Palmer did not have a lengthy Florida career, but in his year of truth as a Gator, the future college football commentator (whose greatest contribution to humanity was saving the life of Chris Fowler a few years ago during a Pinstripe Bowl broadcast at Yankee Stadium; Fowler had choked on a dry chicken sandwich, and Palmer successfully Heimliched the piece of poultry out of Fowler’s pipes) brought UF back to its rightful place atop the SEC.

Palmer was not an overwhelmingly great quarterback. He never dominated college football the way Grossman, his successor, did in 2001, but he stepped up when his coaches and teammates needed him most.

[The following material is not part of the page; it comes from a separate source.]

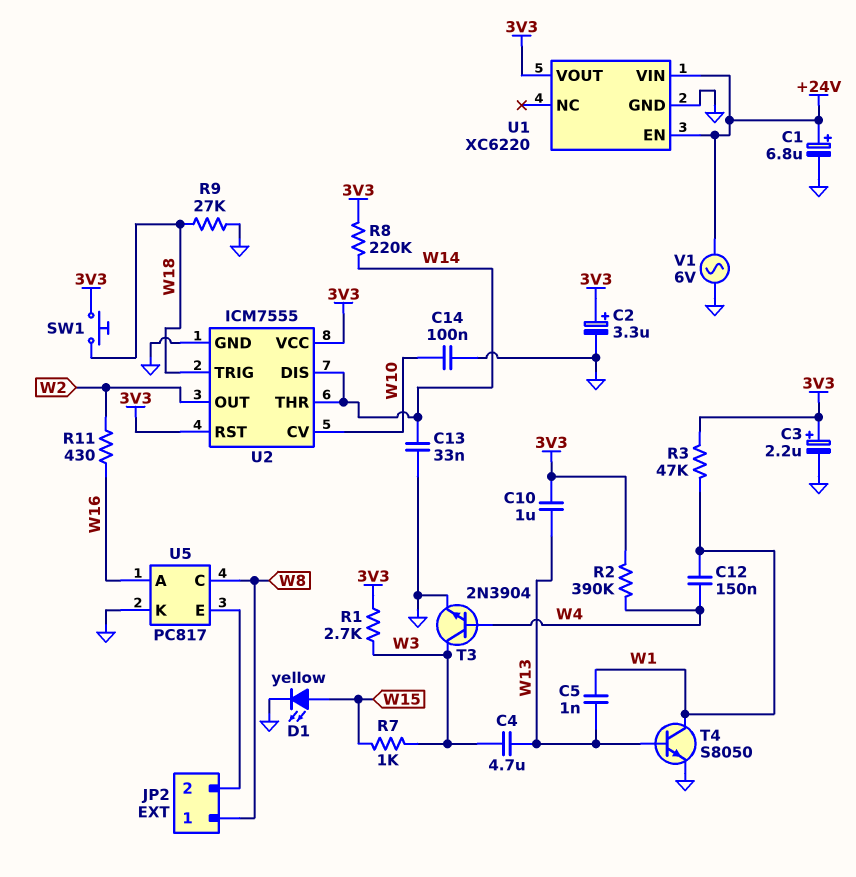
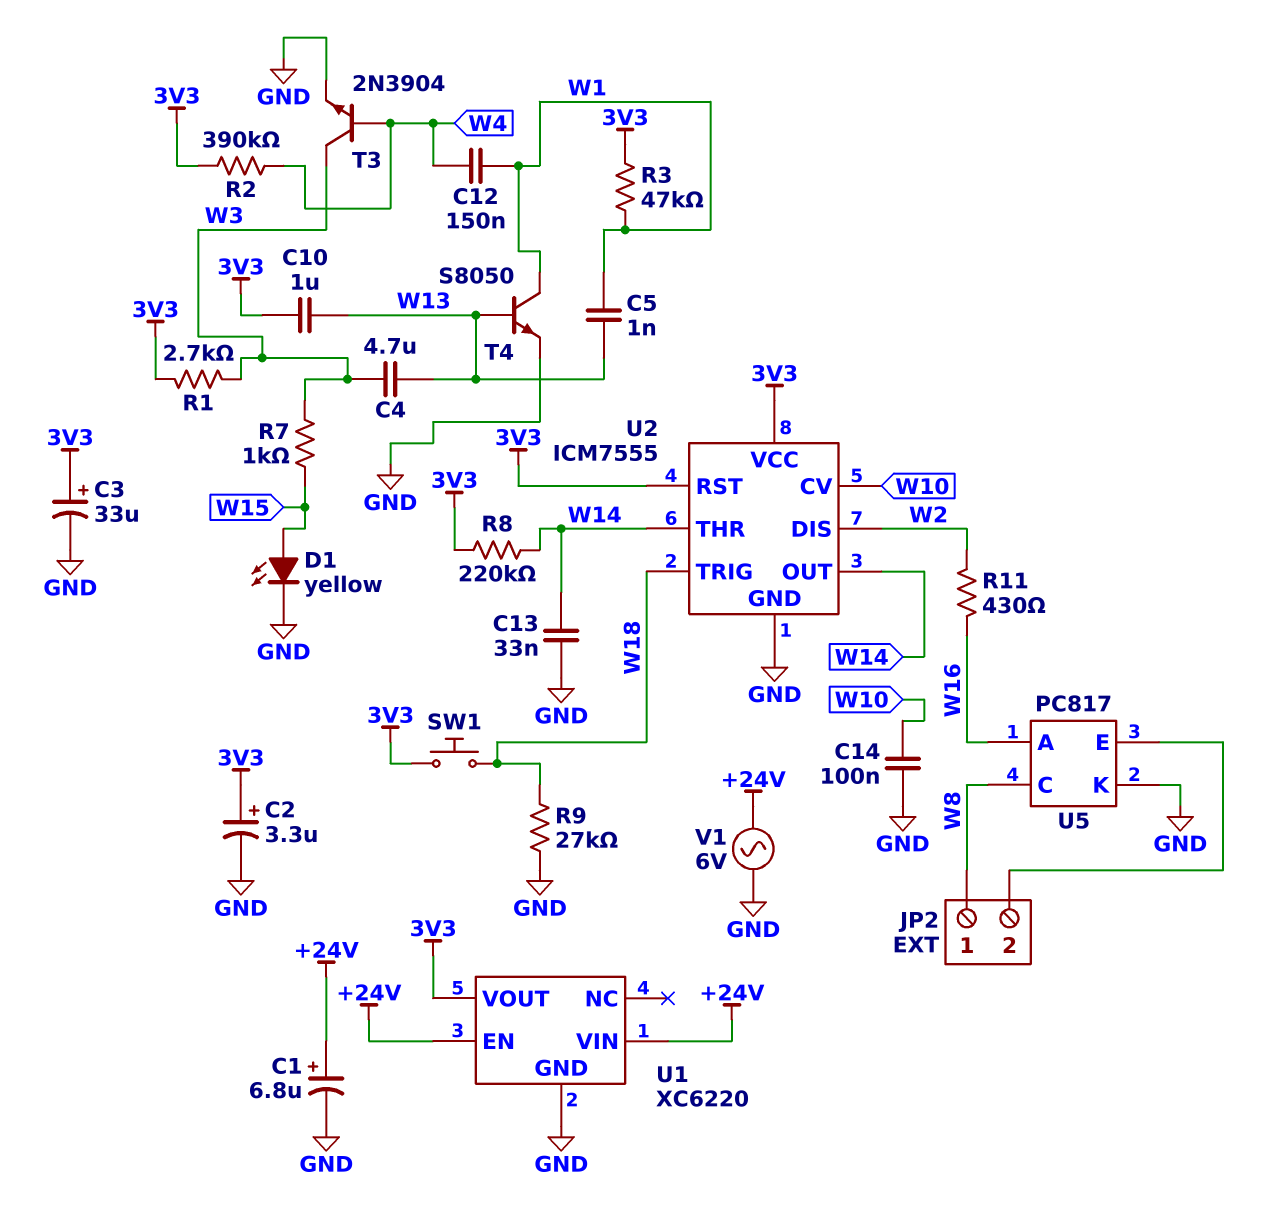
C3: 2.2uF (plus 3V3, minus GND) -> 33uF (plus 3V3, minus GND)
U2 pin DIS: W14 -> W2
U2 pin OUT: W2 -> W14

When considering where Feleipe Franks fits into the larger story of Florida quarterbacks, he is playing to be remembered in a vein similar to Palmer, and to avoid being remembered as a Johnson-like figure. The Johnson and Palmer comparisons aren’t exact and will never be easy fits with the example of Franks, nearly two decades later, but they represent larger portraits of careers and the paths they follow.

The mention of Doug Johnson’s name elicits a cringe or a wince in Florida football circles. His time under center was painful for Gator fans. Mentioning Palmer within a Florida football context would call forth many happy memories of a redemptive season and a year when Florida restored something which had been missing.

Isn’t this what Franks — under head coach Dan Mullen — is trying to chase down in 2019?

Franks has had his Johnsonian bad boy moments. He has lived through his own periods of considerable friction with the Florida fan base. Yet, at the end of the 2018 season — chiefly in the Peach Bowl win over Michigan — Franks showed that he was capable of evolving, that he could process the game at a higher level, the way Doug Johnson never quite achieved two decades earlier.

If Franks can turn the corner this year and give Florida an SEC East title — which would almost certainly mean a win over Georgia in Jacksonville — the way he has been thought of in Gainesville will give way to a distinctly different identity.

Yes, Feleipe Franks is playing for history, but more than that, he is playing so that he can be remembered in the right way and for the right reasons. It is a personal aspiration, but it is connected to team success.

Another powerful and complicated Florida quarterback story is about to be written in 2019.

We will see how happy the ending turns out to be.